Seawater properties • Saltiness (scientists call this saltiness ‘salinity’) and density are just two properties of seawater that affect many aspects of life on Earth. • Salinity is a measure of the saltiness of seawater. It is caused mostly by the chemical sodium chloride. Salinity is an important property – salt makes seawater denser than freshwater. • The ocean is not the same everywhere. Seawater properties vary from place to place – for example, some parts of the ocean are more or less salty, warmer or cooler, more or less dense. Properties also change over time, from season to season and year to year, as well as over much longer timescales.
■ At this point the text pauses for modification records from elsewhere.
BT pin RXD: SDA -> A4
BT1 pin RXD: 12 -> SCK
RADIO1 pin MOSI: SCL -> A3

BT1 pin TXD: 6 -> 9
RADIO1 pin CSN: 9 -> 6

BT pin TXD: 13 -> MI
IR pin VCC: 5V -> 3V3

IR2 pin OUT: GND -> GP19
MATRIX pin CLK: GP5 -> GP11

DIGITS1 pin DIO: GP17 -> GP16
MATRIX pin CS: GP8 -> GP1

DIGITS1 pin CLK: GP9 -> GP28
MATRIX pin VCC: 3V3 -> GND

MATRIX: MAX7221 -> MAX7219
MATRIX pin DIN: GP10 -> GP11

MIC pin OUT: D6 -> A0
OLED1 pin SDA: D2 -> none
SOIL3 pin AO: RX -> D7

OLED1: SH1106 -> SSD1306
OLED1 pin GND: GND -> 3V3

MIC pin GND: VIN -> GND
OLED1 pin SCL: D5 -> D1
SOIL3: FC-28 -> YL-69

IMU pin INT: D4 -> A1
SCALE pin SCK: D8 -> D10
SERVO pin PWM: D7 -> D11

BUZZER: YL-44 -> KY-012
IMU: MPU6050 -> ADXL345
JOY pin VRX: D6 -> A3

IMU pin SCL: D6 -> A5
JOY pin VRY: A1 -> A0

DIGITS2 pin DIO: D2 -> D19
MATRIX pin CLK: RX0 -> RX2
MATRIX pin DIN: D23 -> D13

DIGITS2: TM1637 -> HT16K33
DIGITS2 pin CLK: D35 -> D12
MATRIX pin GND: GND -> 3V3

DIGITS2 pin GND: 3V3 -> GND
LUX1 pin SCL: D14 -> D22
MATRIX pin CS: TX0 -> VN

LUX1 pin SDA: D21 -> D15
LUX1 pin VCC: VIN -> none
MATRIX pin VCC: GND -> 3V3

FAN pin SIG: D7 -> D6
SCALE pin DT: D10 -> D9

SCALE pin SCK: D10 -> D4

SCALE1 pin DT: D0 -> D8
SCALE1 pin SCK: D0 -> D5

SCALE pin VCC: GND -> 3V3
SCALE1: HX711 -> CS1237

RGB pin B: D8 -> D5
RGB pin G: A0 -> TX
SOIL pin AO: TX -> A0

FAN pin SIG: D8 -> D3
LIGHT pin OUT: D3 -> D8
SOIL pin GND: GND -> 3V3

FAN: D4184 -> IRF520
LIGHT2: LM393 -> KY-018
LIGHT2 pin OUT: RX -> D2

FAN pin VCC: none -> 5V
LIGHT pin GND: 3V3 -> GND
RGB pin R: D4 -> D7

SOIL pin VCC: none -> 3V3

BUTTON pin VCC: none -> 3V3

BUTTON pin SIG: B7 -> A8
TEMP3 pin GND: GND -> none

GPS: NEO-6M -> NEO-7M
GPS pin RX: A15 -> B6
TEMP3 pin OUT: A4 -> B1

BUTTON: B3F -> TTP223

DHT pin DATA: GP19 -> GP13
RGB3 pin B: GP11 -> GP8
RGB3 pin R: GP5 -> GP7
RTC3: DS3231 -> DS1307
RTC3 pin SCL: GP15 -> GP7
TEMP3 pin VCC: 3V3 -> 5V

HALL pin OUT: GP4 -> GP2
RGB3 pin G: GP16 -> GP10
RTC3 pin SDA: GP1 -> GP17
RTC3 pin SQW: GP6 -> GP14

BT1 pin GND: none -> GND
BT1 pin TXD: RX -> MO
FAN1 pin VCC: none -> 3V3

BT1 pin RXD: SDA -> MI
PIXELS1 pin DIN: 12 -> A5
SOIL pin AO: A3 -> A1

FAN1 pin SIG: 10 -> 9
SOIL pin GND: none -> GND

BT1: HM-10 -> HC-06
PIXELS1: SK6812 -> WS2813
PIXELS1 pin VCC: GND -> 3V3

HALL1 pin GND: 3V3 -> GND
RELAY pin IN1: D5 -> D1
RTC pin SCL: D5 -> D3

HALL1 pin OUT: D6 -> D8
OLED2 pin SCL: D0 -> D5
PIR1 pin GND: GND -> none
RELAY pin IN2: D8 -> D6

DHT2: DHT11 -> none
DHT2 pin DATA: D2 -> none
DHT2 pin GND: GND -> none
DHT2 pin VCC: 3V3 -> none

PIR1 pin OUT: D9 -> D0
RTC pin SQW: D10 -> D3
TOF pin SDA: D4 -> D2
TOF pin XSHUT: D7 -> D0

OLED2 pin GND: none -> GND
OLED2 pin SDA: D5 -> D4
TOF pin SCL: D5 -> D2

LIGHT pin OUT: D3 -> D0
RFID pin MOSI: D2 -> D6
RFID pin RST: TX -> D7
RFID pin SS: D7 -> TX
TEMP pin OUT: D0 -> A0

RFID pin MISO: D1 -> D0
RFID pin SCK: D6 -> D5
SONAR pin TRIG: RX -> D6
Why is the ocean salty? • Salt in the ocean comes from rocks on land. • The rain that falls on the land contains some dissolved carbon dioxide from the surrounding air. This causes the rainwater to be slightly acidic due to carbonic acid (which forms from carbon dioxide and water). • As the rain erodes the rock, acids in the rainwater break down the rock. This process creates ions, or electrically charged atomic particles. These ions are carried away in runoff to streams and rivers and, ultimately, to the ocean. Many of the dissolved ions are used by organisms in the ocean and are removed from the water. Others are not used up and are left for long periods of time where their concentrations increase over time.

• Two of the most prevalant ions in seawater are chloride and sodium. Together, they make up over 90 percent of all dissolved ions in the ocean. Sodium and Chloride are 'salty. ' • The concentration of salt in seawater (salinity) is about 35 parts per thousand, on average. Stated in another way, about 3. 5 percent of the weight of seawater comes from the dissolved salts. • By some estimates, if the salt in the ocean could be removed and spread evenly over the Earth’s land surface it would form a layer more than 500 feet thick, about the height of a 40 -story office building.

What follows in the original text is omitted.